North Korea is constructing an experimental light-water reactor (LWR) capable of generating 25 to 30 megawatts of electricity, according to Stanford University’s Siegfried Hecker on Saturday. After a North Korea trip, Hecker told reporters in Beijing that Pyongyang informed him in March of its plans to build a LWR power plant that uses its own nuclear fuel. In September, David Albright with the Institute for Science and International Security disclosed satellite images of construction work underway in the Yongbyon complex where the North’s cooling tower was demolished in 2008 as a symbolic gesture to denuclearize. David Albright has not yet disclosed conclusions to his findings, but one Washington nuclear expert initially suspected that North Korea could be building a cooling facility to provide the same function of a cooling tower needed to produce nuclear weapons.

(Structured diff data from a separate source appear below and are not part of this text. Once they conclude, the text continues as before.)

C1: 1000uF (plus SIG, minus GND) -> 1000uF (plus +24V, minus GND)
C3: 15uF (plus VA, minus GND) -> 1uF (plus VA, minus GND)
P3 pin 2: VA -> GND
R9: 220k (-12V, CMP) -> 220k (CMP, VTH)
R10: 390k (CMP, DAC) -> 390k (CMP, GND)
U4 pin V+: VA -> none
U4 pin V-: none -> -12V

It is too early to sound alarm bells or to be overly concerned. Still, if the North is in fact building a LWR, then some initial thoughts that come to mind are that Pyongyang again has a domestic and international agenda. It appears to be a sign that the North will continue to pursue uranium enrichment even though it will take years to complete the reactor and will have difficulty receiving outside help for its construction due to a series of UN Security Council sanctions resolutions and export bans. The only way to receive outside help is to smuggle in reactor parts, centrifuges and other technology under the radar of export controls. In realistic terms, the envisioned reactor can only be small in size. Even China is unable to safely build large reactors on its own.
The move also seems to be a part of the “mighty and powerful nation by 2012” equation and to prepare for a leadership succession. The LWR construction could also have an element of eliciting negotiations from the U.S. despite an apparent decision to rely on big brother China for life support. And then of course, it could be a show to grab international attention.